Supersedes BOTH prior contracts: design-F1's `runs/<id>/{sft_corpus,dpo_pairs,
rl_task_pool,divergence_pairs,wm_tuples,holdout,diloco_rendezvous}` and
design-F2's `{traces,tasks,replay,task_grades,corpus}/v1/run_id=<id>` — the two
were never reconciled and coexisted in the grounding doc.

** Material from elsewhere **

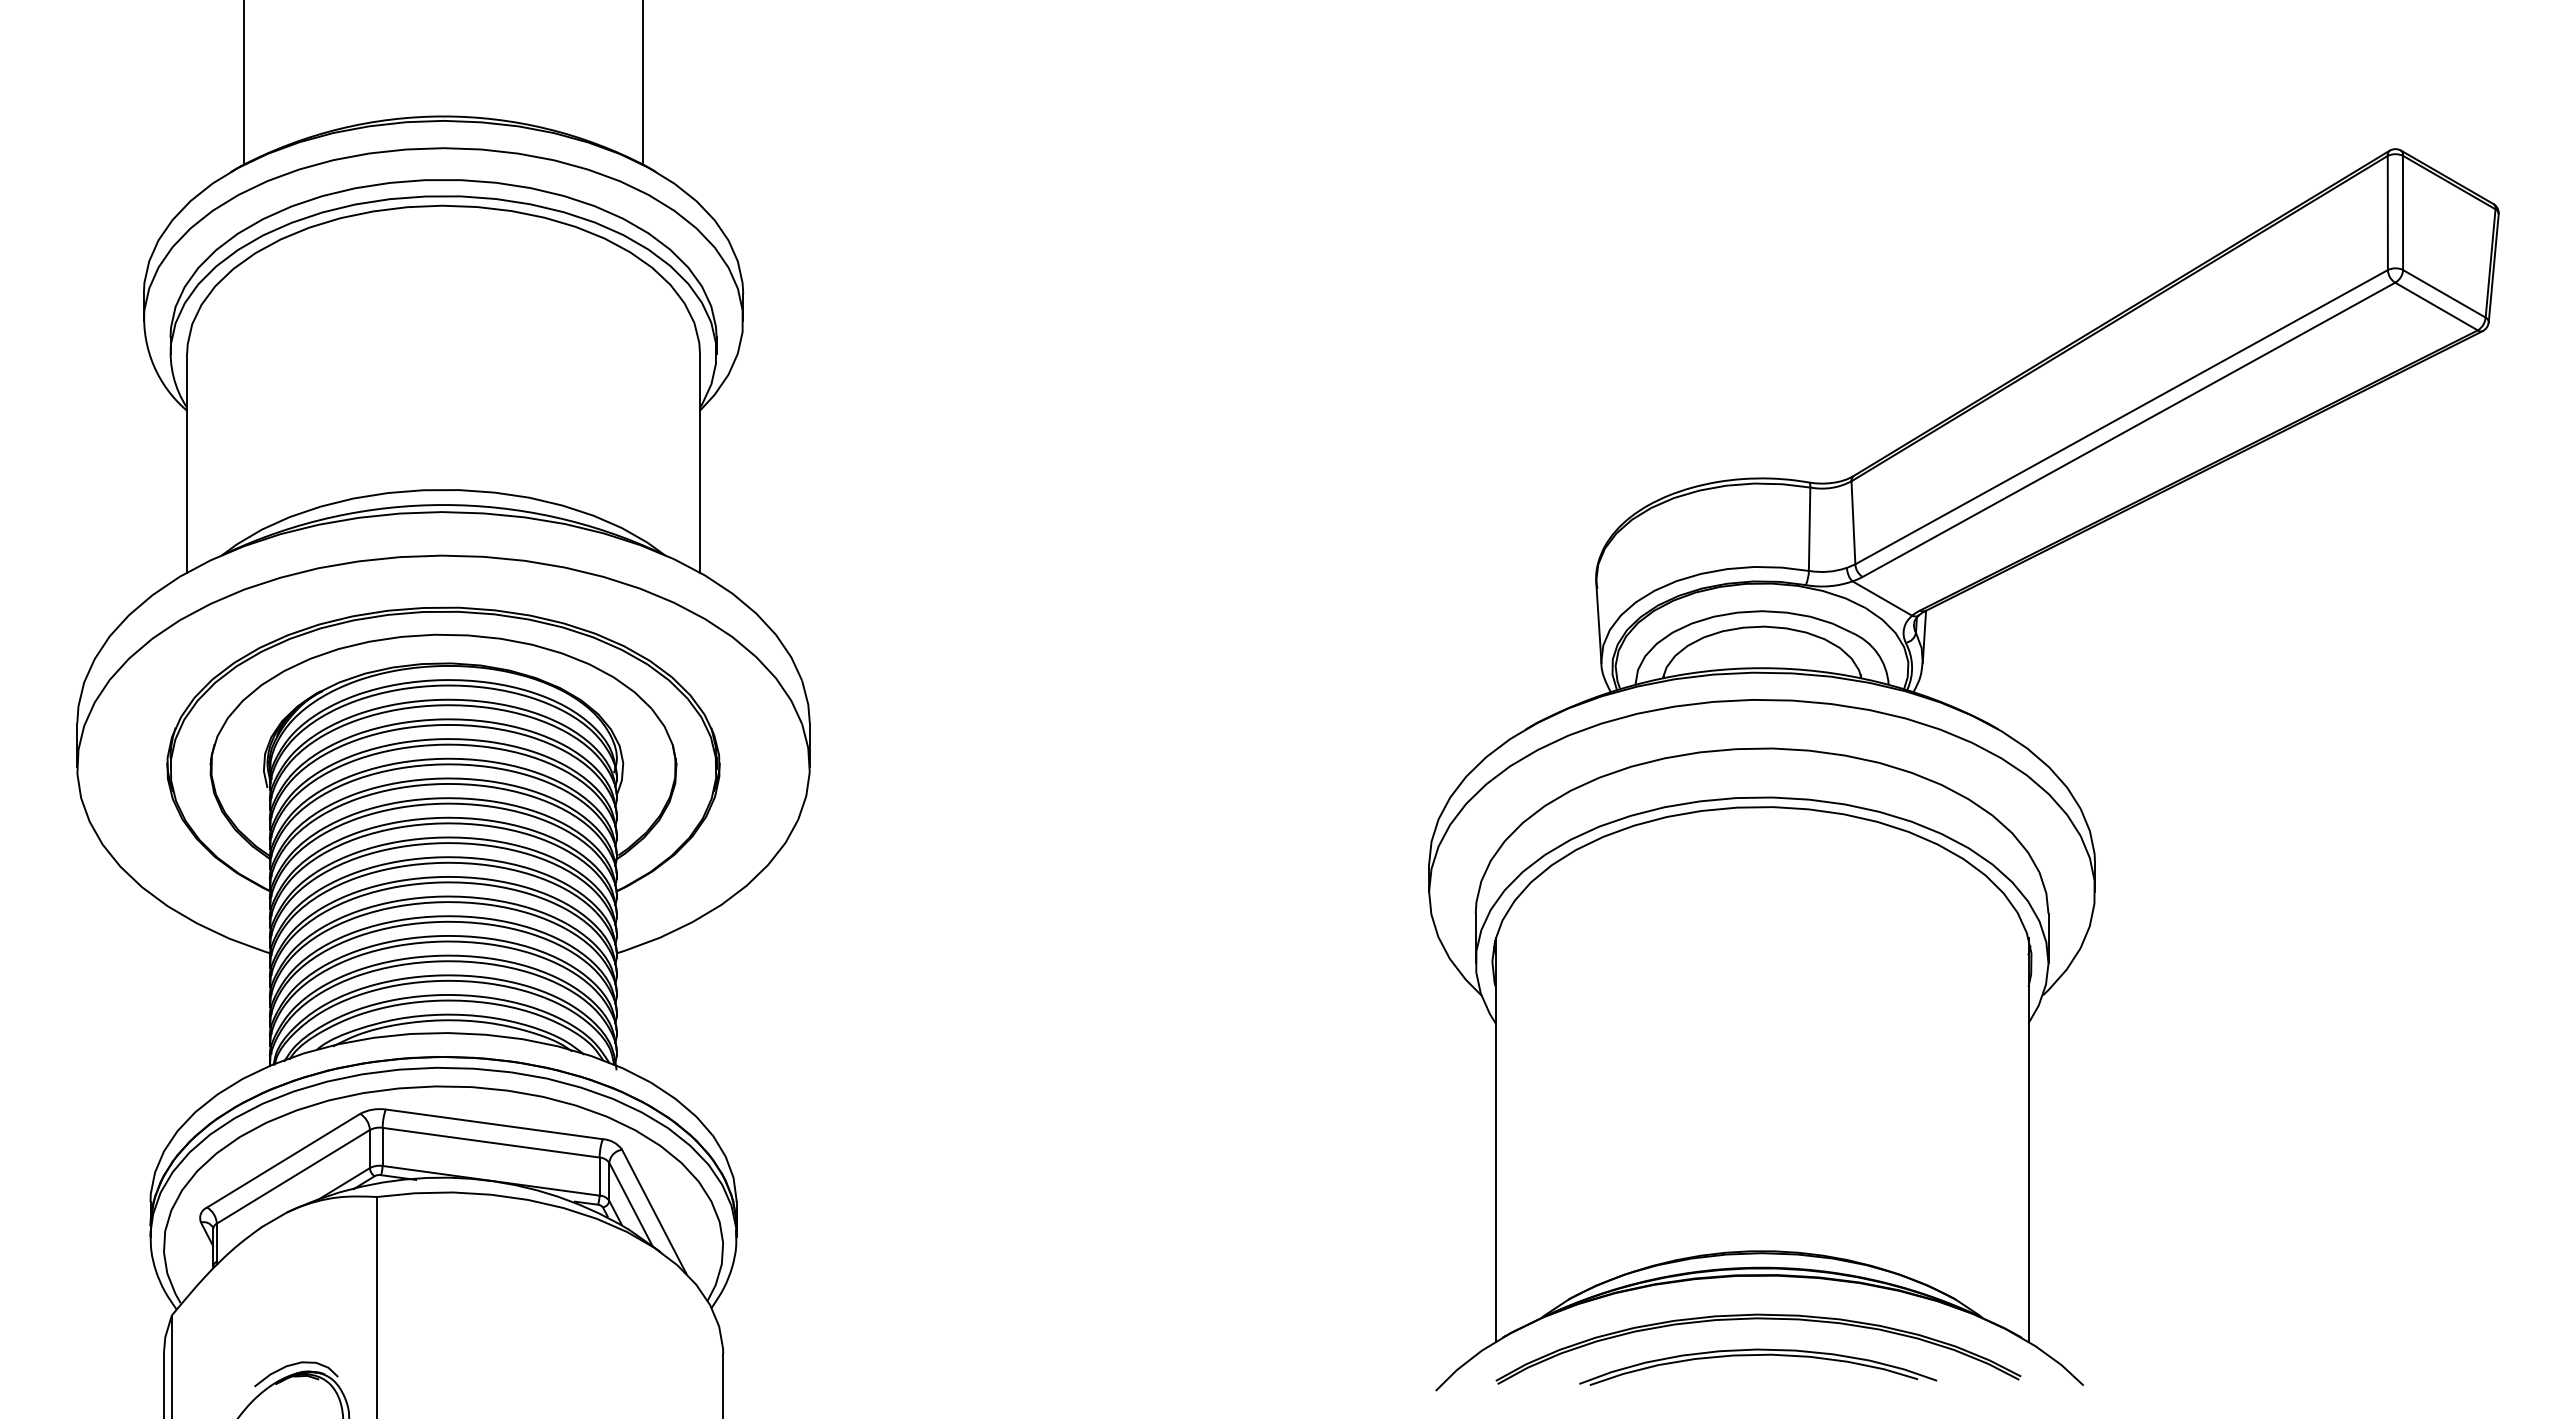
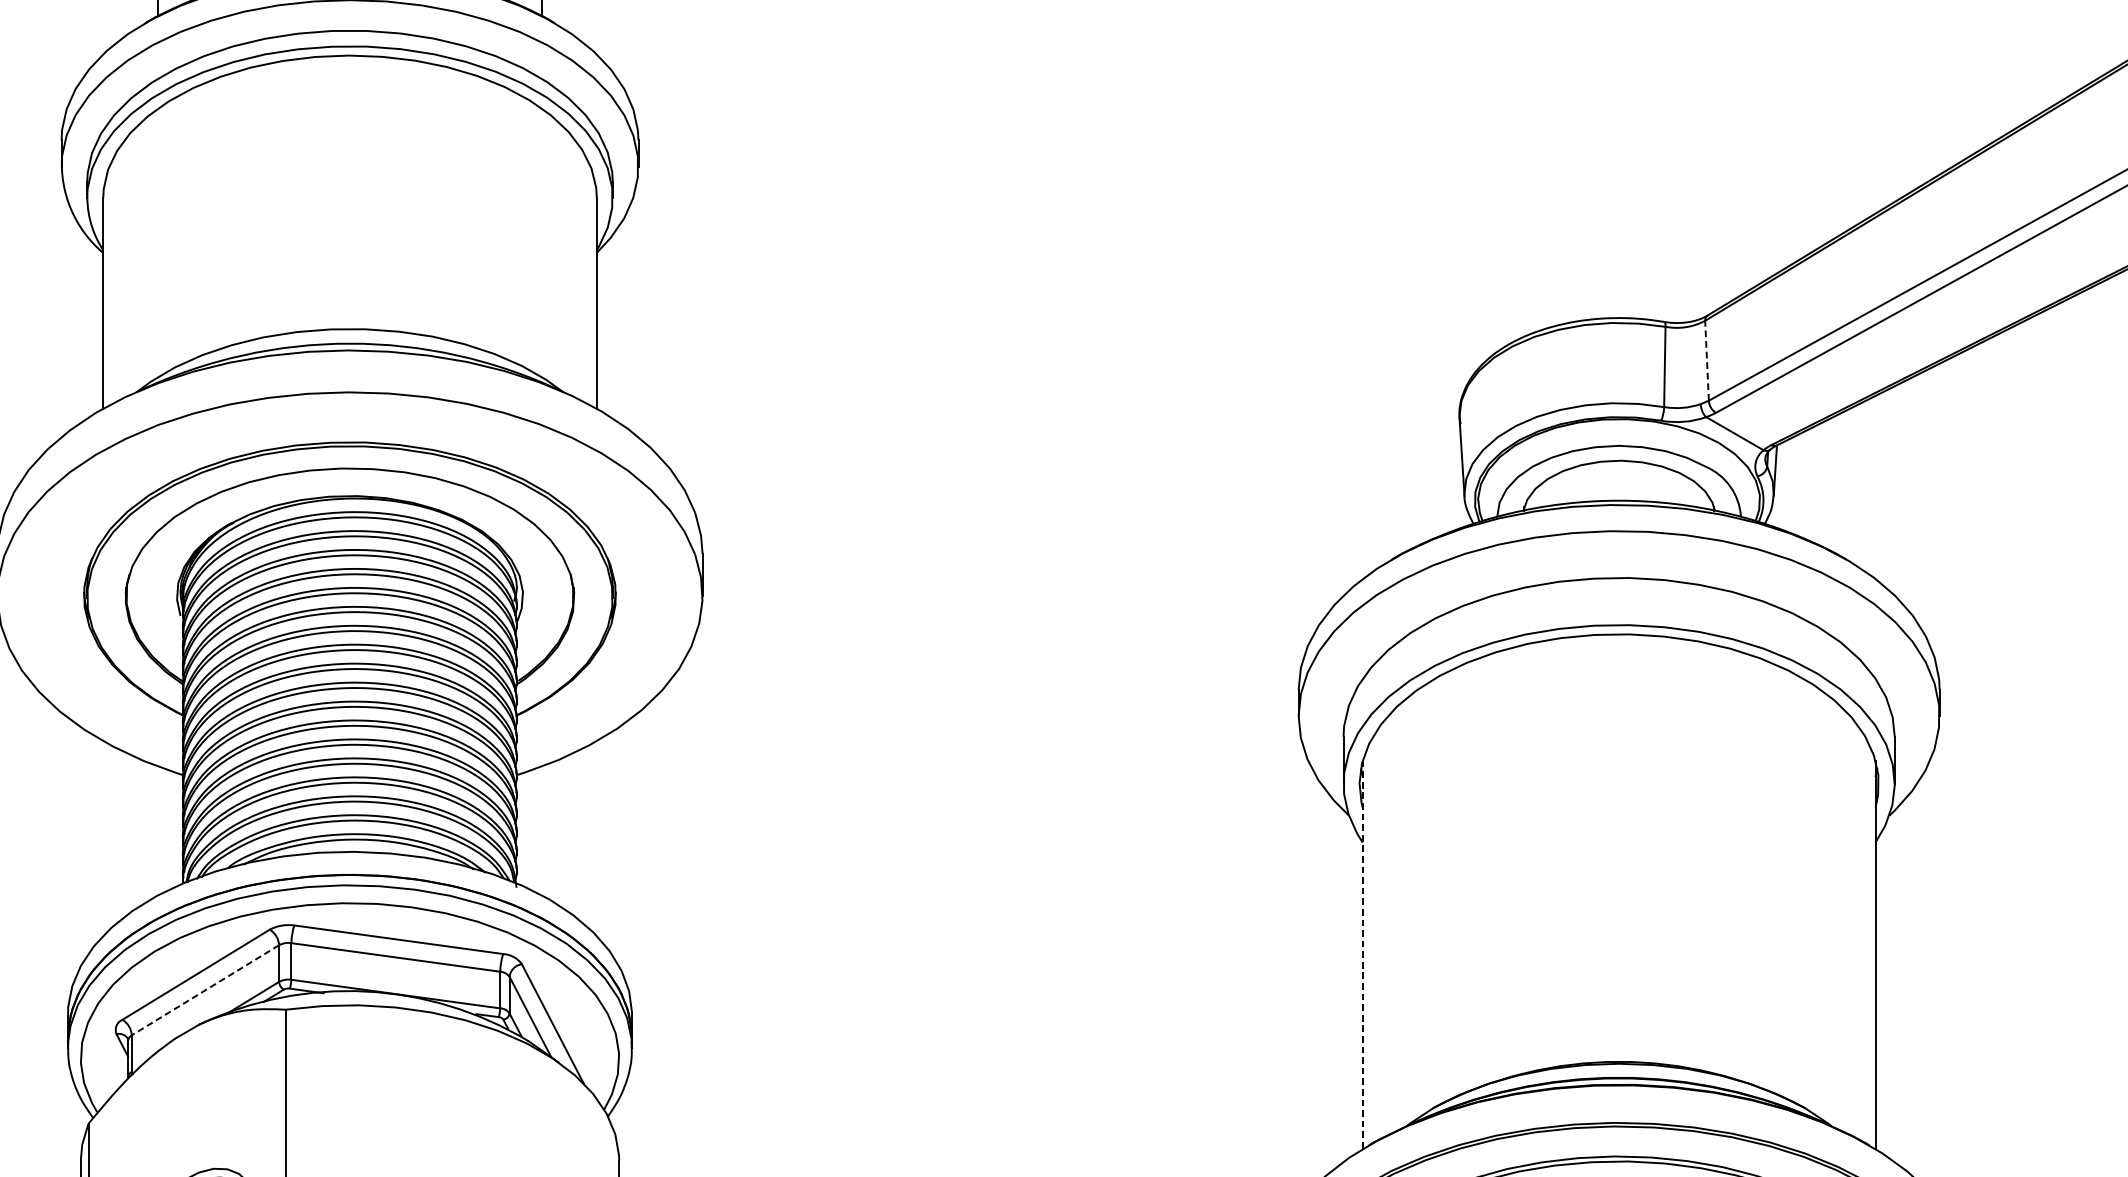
line: (1853, 522) -> (1707, 360), solid -> dashed
line: (1495, 1140) -> (1362, 955), solid -> dashed
line: (293, 1176) -> (205, 989), solid -> dashed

One layout, one
manifest, two explicit serializers with a unit-tested leak guard.

Deliberate exclusions from the run layout:
  * `diloco_rendezvous/` — training-comms state, not dataset; lives in its own
    prefix/bucket (finding D-19).
  * `wm_tuples/` — emitted only when the P4 world-model ablation is scheduled
    (finding D-14); not part of Stage 0.

Layout (root = any local path or fsspec URI):
    <root>/runs/<run_id>/
        tasks/manifest.jsonl       policy-safe task rows (golden_diff -> sha256)
        tasks_full/manifest.jsonl  construction-side full rows (RESTRICTED prefix)
        traj/*.jsonl               CanonicalTrajectory records (audit trail)
        corpus_sft/rows.jsonl      admitted SFT rows (to_policy_row output)
        corpus_dpo/rows.jsonl      DPO-candidate rows
        holdout/tasks.jsonl        held-out task ids+rows (never rolled out)
        quarantine/*.jsonl         rejected trajectories w/ reasons (audit)
        manifest.json              RunManifest
        DATASET_CARD.md            human-readable card
"""
from __future__ import annotations

import dataclasses
import hashlib
import json
from dataclasses import dataclass, field
from typing import IO, Iterable

from composer_replication.datagen.schema import FeatureDeletionTask

SCHEMA_VERSION = "1"


def _is_local(root: str) -> bool:
    return "://" not in root or root.startswith("file://")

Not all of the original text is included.